Non-invasive prenatal diagnosis of achondroplasia and thanatophoric dysplasia: Next-generation sequencing allows for a safer, more accurate, and comprehensive approach

Abstract

Objective: Accurate prenatal diagnosis of genetic conditions can be challenging and usually requires invasive testing. Here, we demonstrate the potential of next-generation sequencing (NGS) for the analysis of cell-free DNA in maternal blood to transform prenatal diagnosis of monogenic disorders. Methods: Analysis of cell-free DNA using a PCR and restriction enzyme digest (PCR-RED) was compared with a novel NGS assay in pregnancies at risk of achondroplasia and thanatophoric dysplasia.

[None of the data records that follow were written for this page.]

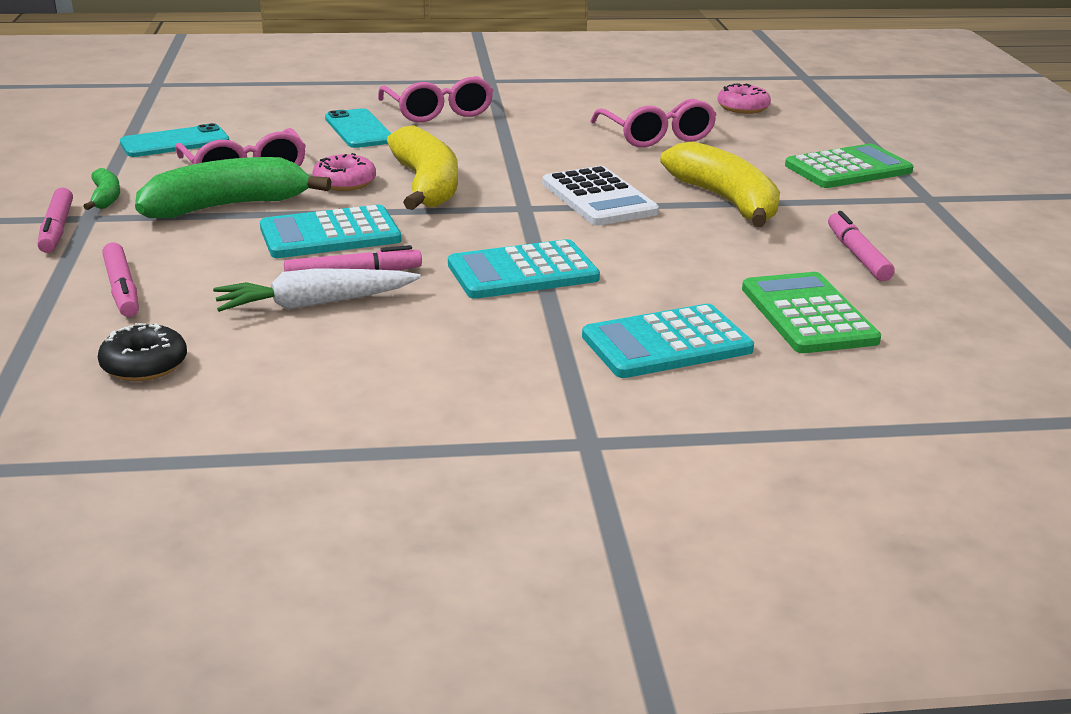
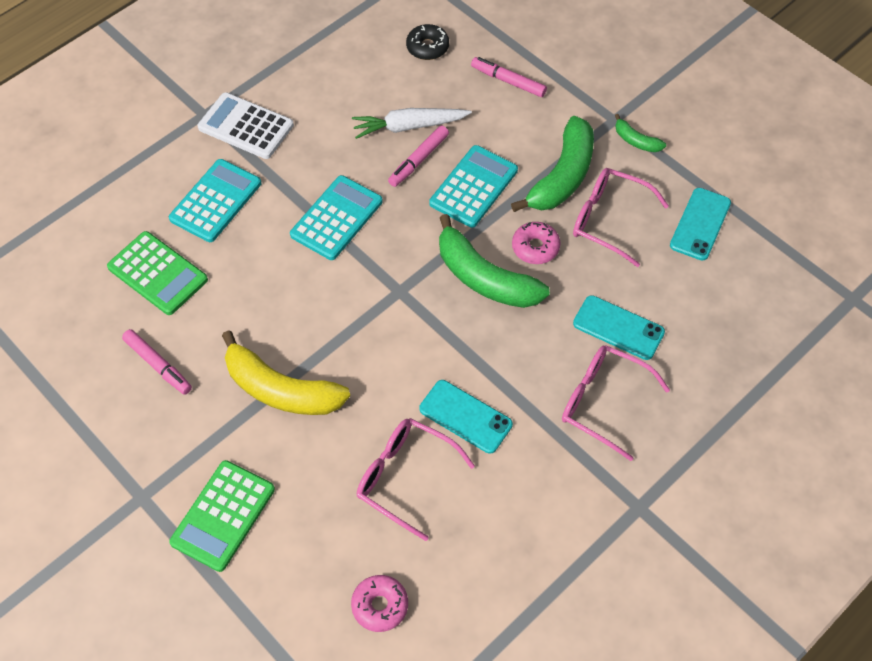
camera: 145 degrees right, 30 degrees up
(57, 229) = (611, 100): pink marker -> none
(314, 304) = (409, 126): white carrot -> white carrot turned 135 degrees counterclockwise
(426, 185) = (484, 278): yellow banana -> green banana
(564, 140) = (465, 417): none -> turquoise phone
(598, 198) = (365, 335): white calculator -> white calculator (246, 126)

Results: PCR-RED was performed in 72 cases and was correct in 88.6%, inconclusive in 7% with one false negative. NGS was performed in 47 cases and was accurate in 96.2% with no inconclusives. Both approaches were used in 27 cases, with NGS giving the correct result in the two cases inconclusive with PCR-RED. Conclusion: NGS provides an accurate, flexible approach to non-invasive prenatal diagnosis of de novo and paternally inherited mutations. It is more sensitive than PCR-RED and is ideal when screening a gene with multiple potential pathogenic mutations. These findings highlight the value of NGS in the development of non-invasive prenatal diagnosis for other monogenic disorders.